Ricky's technical blog: Point-free Programming in Java 7

Friday, September 14, 2007

Point-free Programming in Java 7 - Beyond Closures

Here is an introduction to point-free programming, using Haskell, Scheme, Java 5 and the proposed Java 7 for examples, and a couple of ideas for how the Java 7 proposal could improve to make point-free programming more practical.

I've grown quite accustomed to programming in lambda style now, in Common Lisp, Scheme and Haskell. Here's a quick example of how that looks:

Scheme: (lambda (x y) (+ x y))
Haskell: \x y -> x+y
Java 5:

new FunctionIII()
{
    public int invoke(int x,int y)
    {
        return x+y;
    }
}

Java 7: {int x,int y => x+y} Not too bad. You could use this to fold (or reduce) across a list. To fold is to apply a function on a starting number and an element of a list, and then to apply the same function on the returned value and the next element of the list, until the end of the list. You could use this to compute the sum of all the elements of a list:

Scheme: (foldl (lambda (x y) (+ x y)) 0 (list 3 4 5 6 7))
Haskell: foldl (\x y -> x+y) 0 [3,4,5,6,7]
Java 5:

foldl(new FunctionIII()
{
    public int invoke(int x,int y)
    {
        return x+y;
    }
},0,asList(3,4,5,6,7));

Java 7: foldl({int x,int y => x+y},0,asList(3,4,5,6,7));

One point to note here is that you could, in Scheme, write this as (+ 3 4 5 6 7), because Scheme's + function takes any number of arguments, even 0 (whereupon it returns 0). So this is a contrived example using non-optimal code.

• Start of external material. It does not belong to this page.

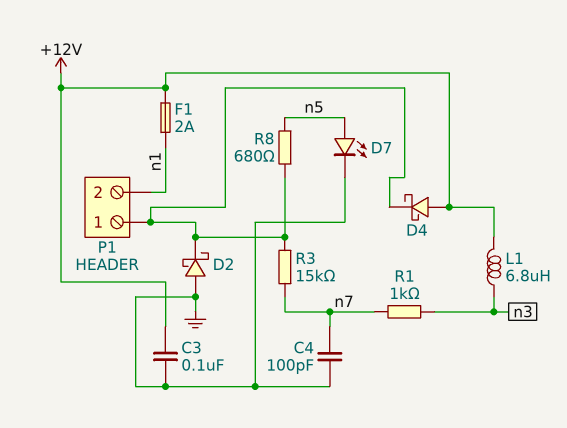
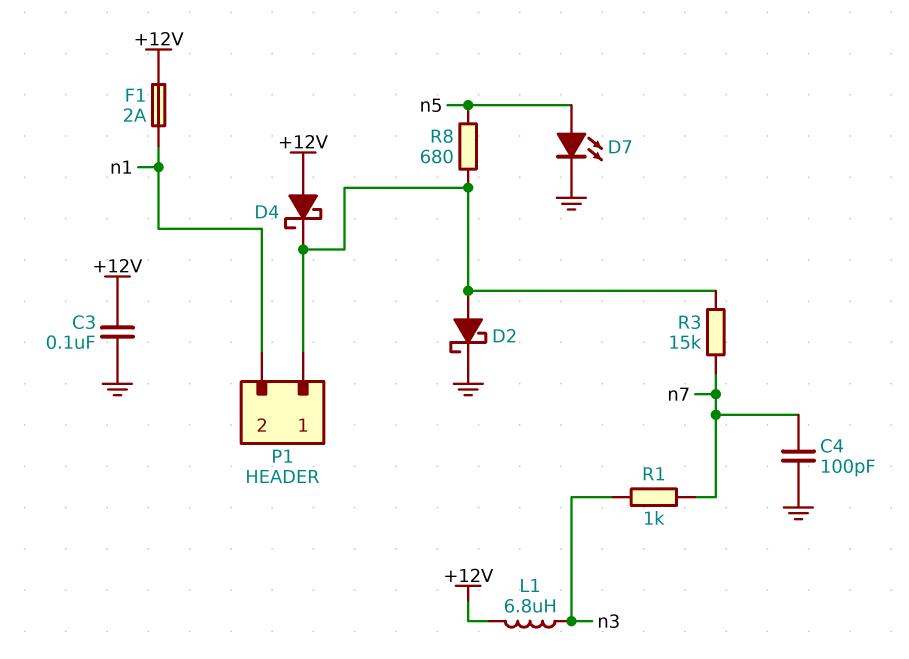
D2: schottky (A GND, K P1/1) -> schottky (A P1/1, K GND)

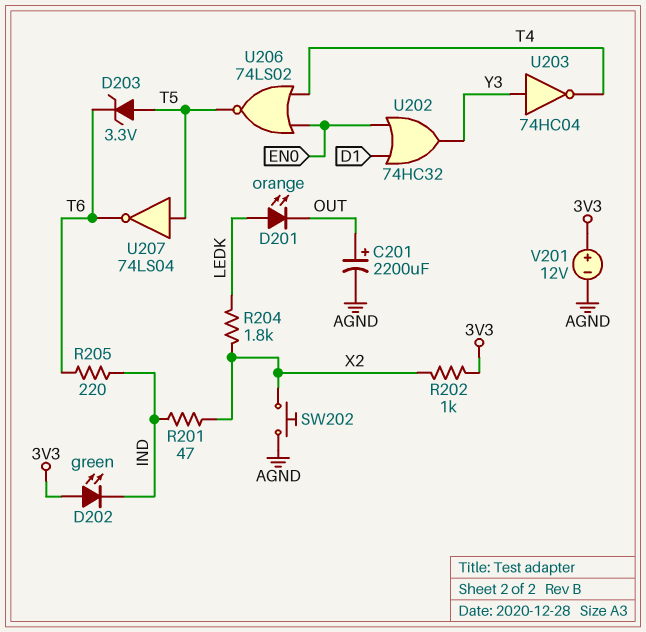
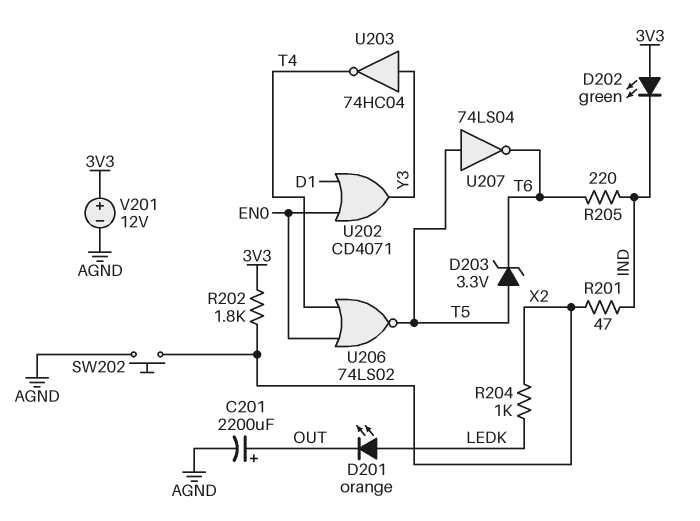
R202: 1k (3V3, X2) -> 1.8k (3V3, X2)
R204: 1.8k (LEDK, X2) -> 1k (LEDK, X2)
U202: OR 74HC32 (in D1, in EN0, out Y3) -> OR CD4071 (in D1, in EN0, out Y3)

It's not idiomatic Haskell either. For a start, you can write sum [3,4,5,6,7], and avoid foldl altogether. Bear with me for a moment though. In Haskell, you can shorten \x y -> x+y to simply (+), which means 'the function called +'. In Scheme you don't even need the parentheses. +, used in a 'value position', which is anything other than the first in a list, refers to the function +, rather than calling it. So you can do:

Scheme: (foldl + 0 '(3 4 5 6 7))
Haskell: foldl (+) 0 [3,4,5,6,7]

This is the simplest example I can think of of pointfree style, which is where you remove lambda expressions but without introducing mutable variables. Here's a better example:

I want to multiply all elements of a list by 2. Here's the lambda style:

Scheme: (map (lambda (x) (* x 2)) (list 3 4 5 6 7))
Haskell: map (\x -> x*2) [3,4,5,6,7]
Java 5:

map(new FunctionII()
{
    public int invoke(int x)
    {
        return x*2;
    }
},asList(3,4,5,6,7));

Java 7: map({int x => x*2},asList(3,4,5,6,7));

But these lambda expressions don't really express my intent that well. I want to map the function 2* across the list. Haskell has a convenient syntax for this:

Haskell: map (2*) [3,4,5,6,7]

What I've done there is to specify the * function, with its first argument filled in. This works because all functions in Haskell are automatically curried. If I type this at the REPL:

:type (*)
Output: (*) :: (Num a) => a -> a -> a

This looks a bit confusing if you're not familiar with it. What it means is that (*) is a function with a type parameter, a, which in Java terms would look like <a extends Number>. It takes one parameter of type a, and returns a function that (takes one parameter of type a, and returns a value of type a). Parentheses used for disambiguation there, this turns out to be hard to write in English.

:type (2*)
Output: (2*) :: (Num t) => t -> t

That means that (2*) is a function with a type parameter, t, which is an instance of the Num typeclass (the same as 'a' in the first example). It takes one parameter of type t, and returns a value of type t.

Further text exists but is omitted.